Characters in the TV series "Game of Thrones" have a tendency to drop like flies. As Queen Cersei Lannister says in the first season of the HBO hit, "When you play the game of thrones, you win or die. There is no middle ground."
Turns out, the show has it right. According to a new analysis by a statistician at the University of Oslo, the mortality rate of nobles in "Game of Thrones" matches the mortality rate of the elite in the real-world Wars of the Roses pretty closely.

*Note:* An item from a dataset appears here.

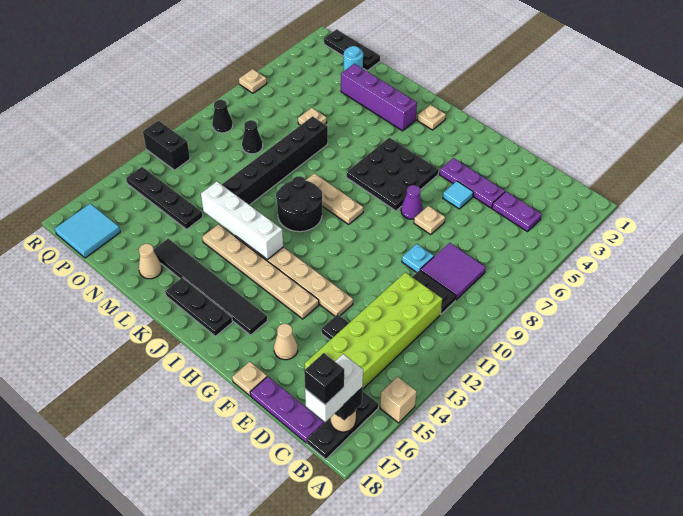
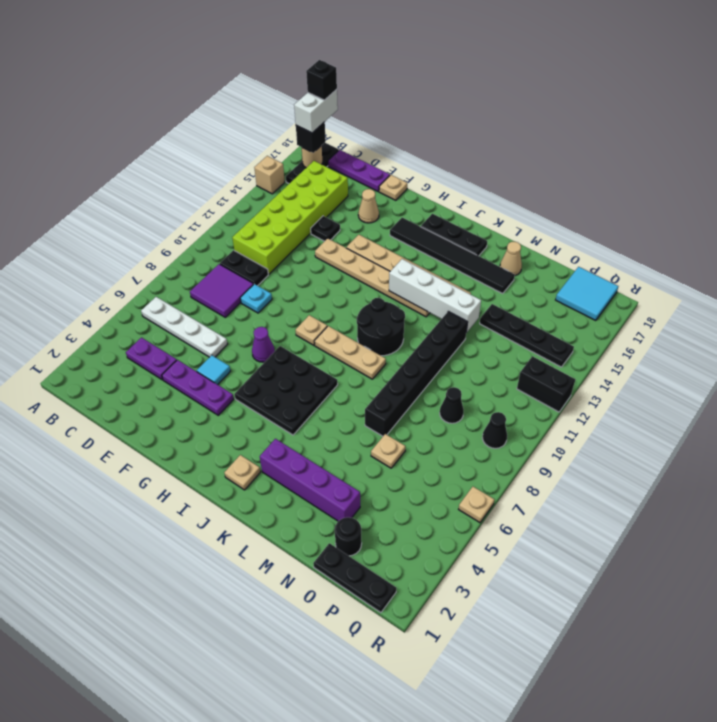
none -> white plate B6:E6 level 1
tan plate F7 level 1 -> tan plate H9 level 1
cyan round brick O2 level 1 -> black round brick O2 level 1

The Wars of the Roses were English civil wars that raged on and off between 1455 and 1487. The conflict, during which King Richard III was killed, was between the House of Lancaster and the House of York over control of the English throne. George R.R. Martin, author of "A Song of Ice and Fire" — the book series on which the HBO show is based — has said he was inspired by this drawn-out, bloody conflict when writing his own fantastical series. [5 Real-Life Inspirations for "Game of Thrones"]
To see how accurate Martin and the HBO show writers are at capturing a Wars of the Roses-like conflict, University of Oslo doctoral student Céline Cunen scraped Wikipedia for the age of death of as many people living in Great Britain during the Wars of the Roses. Wikipedia worked for these purposes, she explained in a blog post, because it captures a pretty good representation of notable people — the kind whose names go down in history. "Game of Thrones," too, is focused on elite characters rather than commoners.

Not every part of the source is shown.